Sarah O'Connor

Writer – Playwright – Cannot Save You From The Robot Apocalypse

“You’re searching for something profound. Something to tug at your heartstrings…The house is an animal. And it wants to feed,” (Samsbury 234).

Daisy can see the dead. It’s an ability she’s had all her life which makes living in ghost-filled Toronto difficult. She usually has a handle on it, but when her boyfriend suddenly dumps her the dead come for her sadness. But when the uncle she’s never met dies and leaves Daisy and her mother his huge mansion in Timmins, Daisy sees it as the perfect opportunity to start again. This is the moment she and her mom have been waiting for, a chance for them out of their tiny apartment and to stop worrying about money and maybe, for Daisy, a chance at freedom. But her mom won’t let her in the mansion and she won’t tell her why, and the house turns out much different than it seems, Ten years later Brittney decides to investigate the “Miracle Mansion” that to the world reformed her abusive mother into the caring woman she markets herself as in her book, but Brittney knows better. She believes that if she can find out what happened to another young Black girl in the mansion a decade before she can expose her mother for the abusive woman she still is. But is Brittney seeing the story correctly or letting her own bias seep through?

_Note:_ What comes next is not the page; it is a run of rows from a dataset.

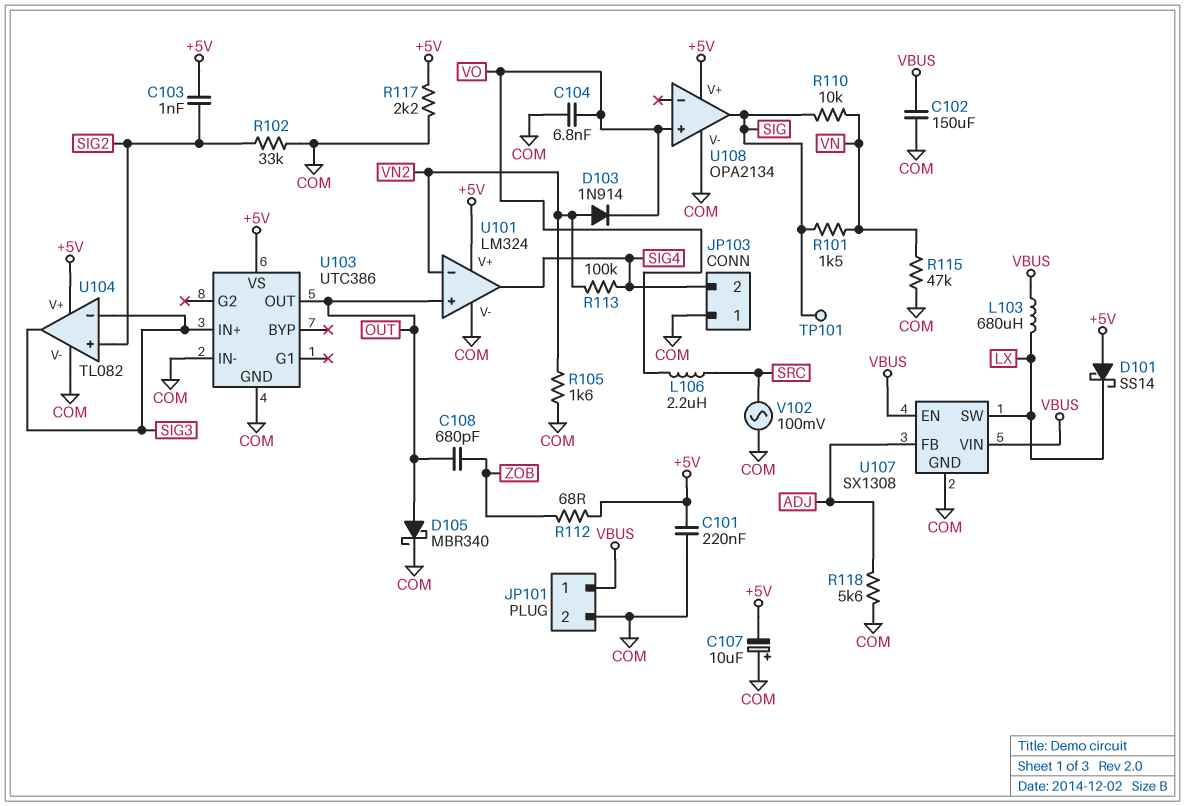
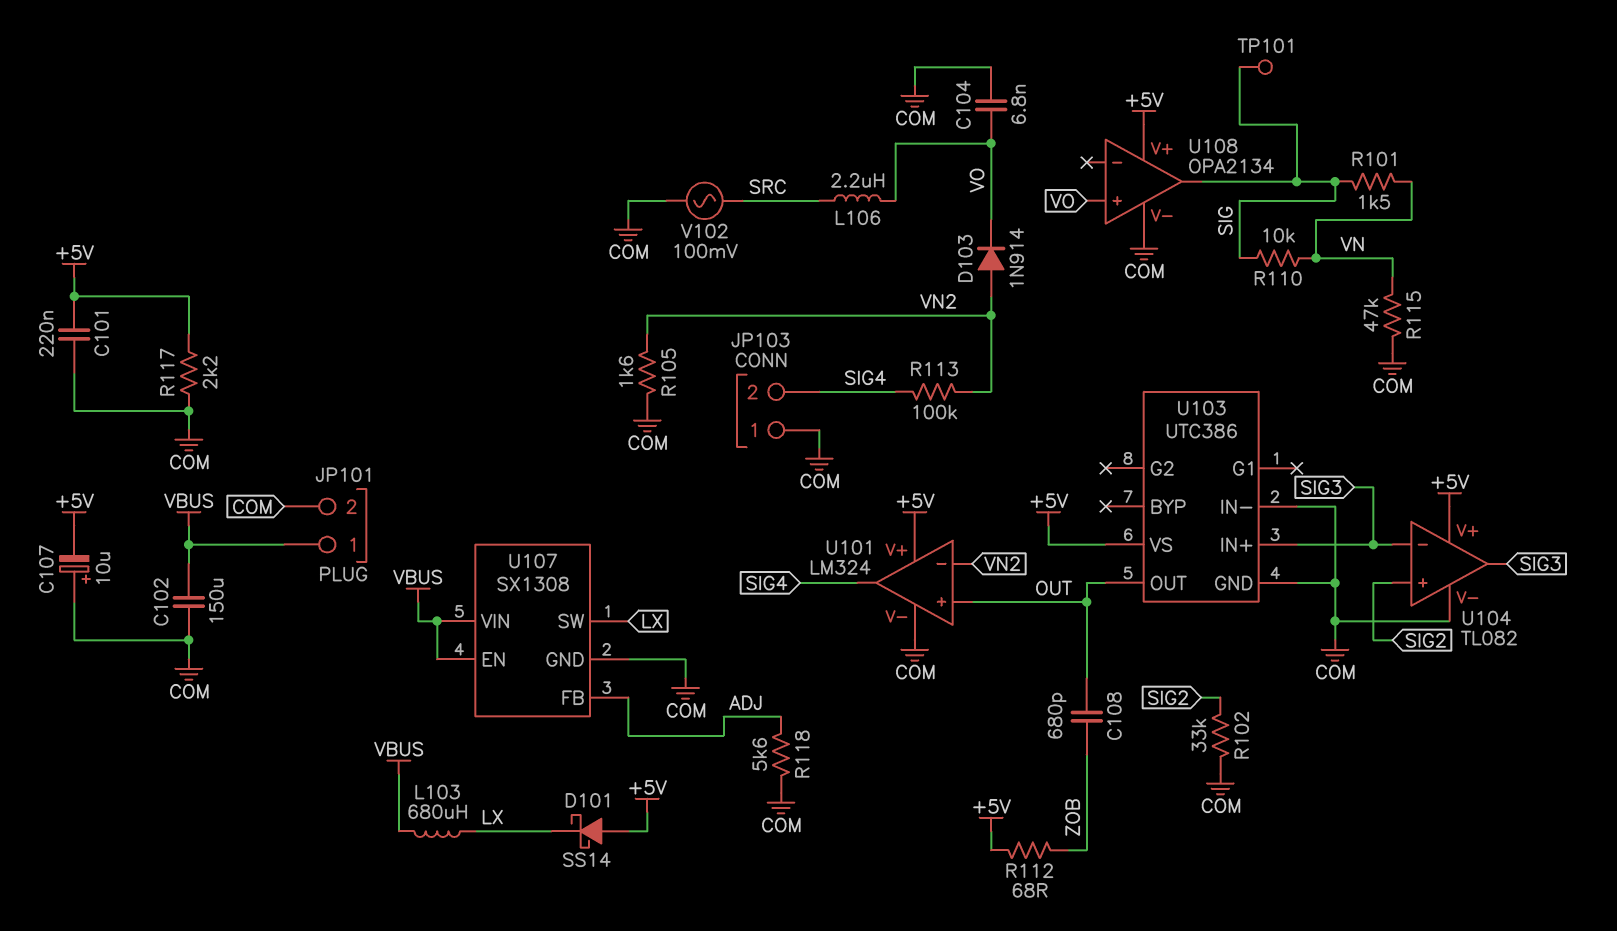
C103: 1nF (+5V, SIG2) -> none
D105: schottky MBR340 (A OUT, K COM) -> none

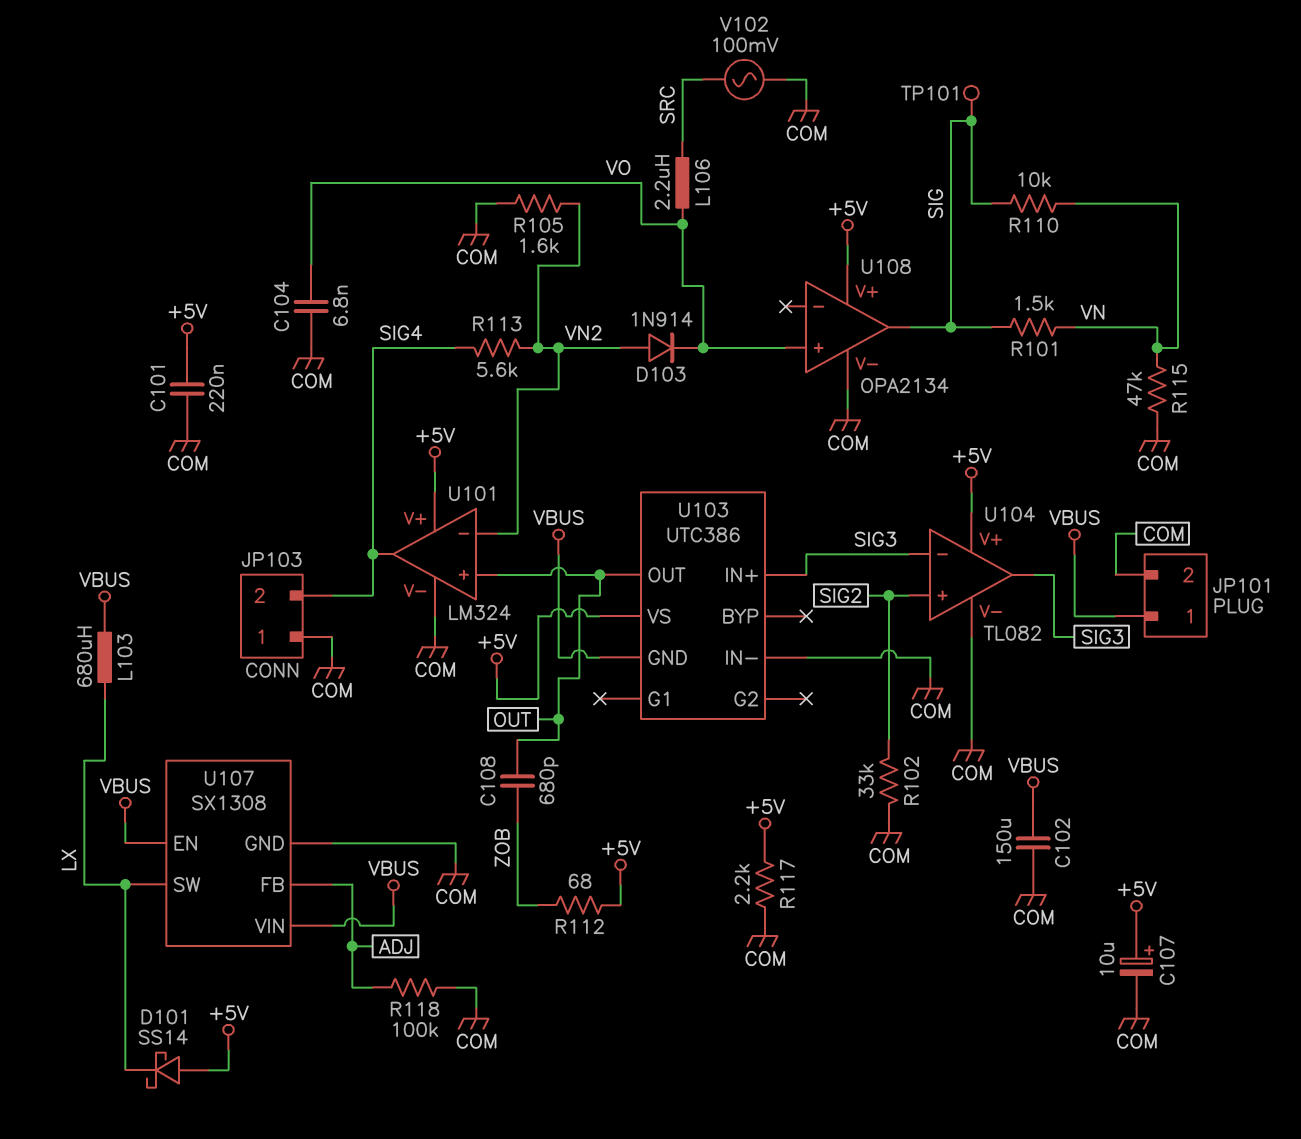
C107: 10uF (plus COM, minus +5V) -> 10uF (plus +5V, minus COM)
R113: 100k (SIG4, VN2) -> 5.6k (SIG4, VN2)
R118: 5.6k (ADJ, COM) -> 100k (ADJ, COM)
U103 pin GND: COM -> VBUS

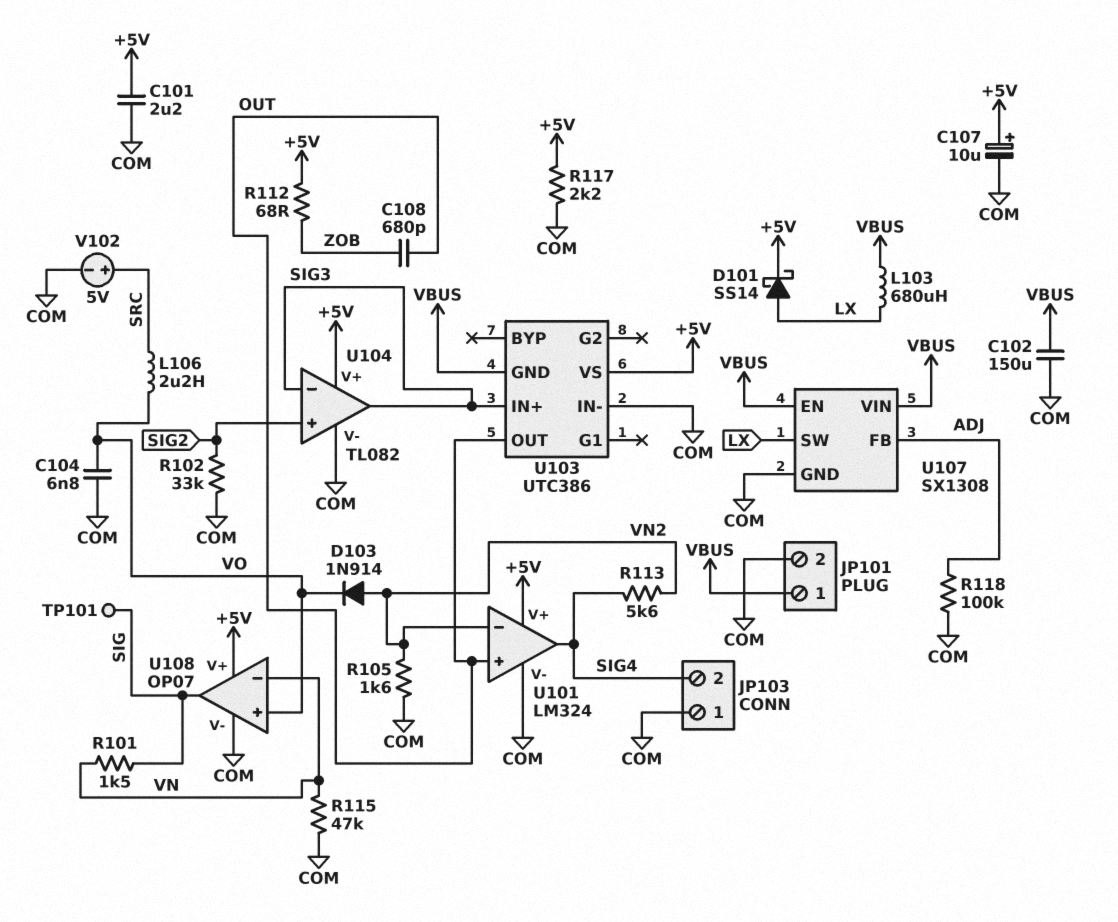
C101: 220nF (+5V, COM) -> 2.2uF (+5V, COM)
D101: schottky SS14 (A +5V, K LX) -> schottky SS14 (A LX, K +5V)
R110: 10k (SIG, VN) -> none
U108: OPA2134 -> OP07
U108 pin in-: none -> VN
V102: AC 100mV (COM, SRC) -> 5V (plus SRC, minus COM)

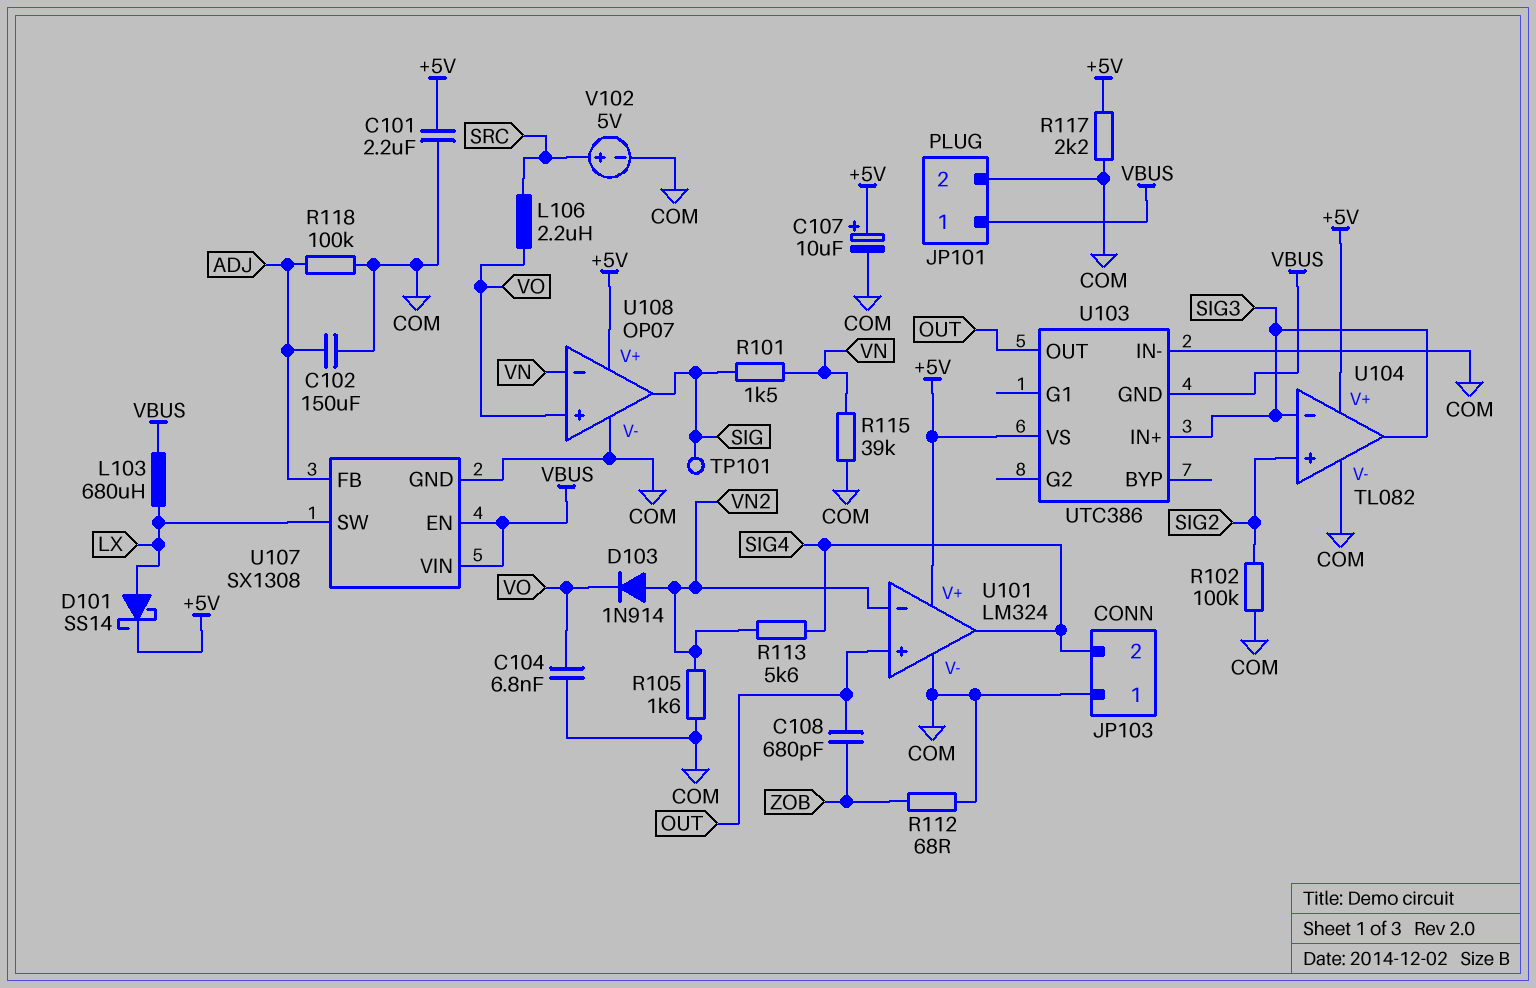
C102: 150uF (COM, VBUS) -> 150uF (ADJ, COM)
R102: 33k (COM, SIG2) -> 100k (COM, SIG2)
R112: 68 (+5V, ZOB) -> 68 (COM, ZOB)
R115: 47k (COM, VN) -> 39k (COM, VN)

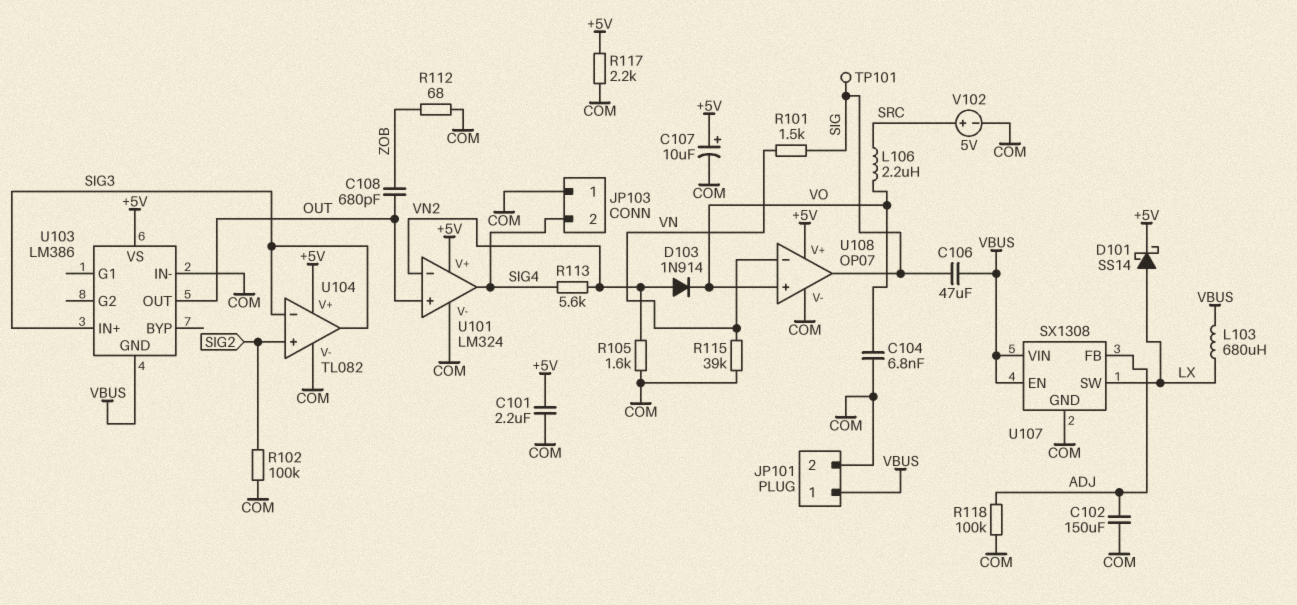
C106: none -> 47uF (SIG, VBUS)
U103: UTC386 -> LM386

Delicious Monsters is a stellar novel and one that needs to be on your reading list. I loved that it was set in Canada and think Samsbury did an excellent job differentiating between the beginning in Toronto and the move to Timmins, both settings were easy to visualize, and I liked the subtle change in dialect as Daisy learned of terms like the bush and bunkie to show the way that words can change in the same province. I also liked how Daisy was the main point of view we followed, she was an intriguing protagonist and I liked getting inside of her head, seeing how her ability to see the dead affected her as a person and her relationships with others. I also enjoyed the secondary point of view of Brittney and how her she struggled to separate herself from Daisy, so used to not trusting people because of her own abusive mother that she couldn’t tell whether or not Daisy’s mom was abusive or not.

The book is a great haunted house read, it’s such a malevolent and terrifying building that I was completely drawn through. But the book isn’t just about a haunted house, it’s about what haunts the characters and how this affects their lives. It’s a mystery, putting together the pieces of what Samsbury gives us so the larger things are obvious. As other Goodreads reviewers have said, readers may be disappointed because there isn’t really a twist, or the twist is easy to predict, and as other reviewers have said that’s the point. A mystery doesn’t have to have a twist to make it good, arguably an author should be able to leave out the pieces and the reader should be able to put them together. A mystery should be solvable, and the one in Delicious Monsters is, and I enjoyed every moment I got to solve it.

Samsbury’s writing is strong and she’s created a horror that explores trauma and how it roots in and changes people, how those cycles can continue in a seemingly endless cycle that needs to end. Delicious Monsters is a book that you’ll want to devour, I hope you’re hungry for it!

61273084Publication: February 28th 2023
Publisher: Margaret K. McElderry Books
Pages: 512 pages (Hardcover)
Source: Library
Genre: Fiction, Young Adult, Horror, Mystery
My Rating: ⛤⛤⛤⛤
Summary:

Daisy sees dead people—something impossible to forget in bustling, ghost-packed Toronto. She usually manages to deal with her unwanted ability, but she’s completely unprepared to be dumped by her boyfriend. So when her mother inherits a secluded mansion in northern Ontario where she spent her childhood summers, Daisy jumps at the chance to escape. But the house is nothing like Daisy expects, and she begins to realize that her experience with the supernatural might be no match for her mother’s secrets, nor what lurks within these walls…
A decade later, Brittney is desperate to get out from under the thumb of her abusive mother, a bestselling author who claims her stay at “Miracle Mansion” allowed her to see the error of her ways. But Brittney knows that’s nothing but a sham. She decides the new season of her popular Haunted web series will uncover what happened to a young Black girl in the mansion ten years prior and finally expose her mother’s lies. But as she gets more wrapped up in the investigation, she’ll have to decide: if she can only bring one story to light, which one matters most—Daisy’s or her own?
As Brittney investigates the mansion in the present, Daisy’s story runs parallel in the past, both timelines propelling the girls to face the most dangerous monsters of all: those that hide in plain sight.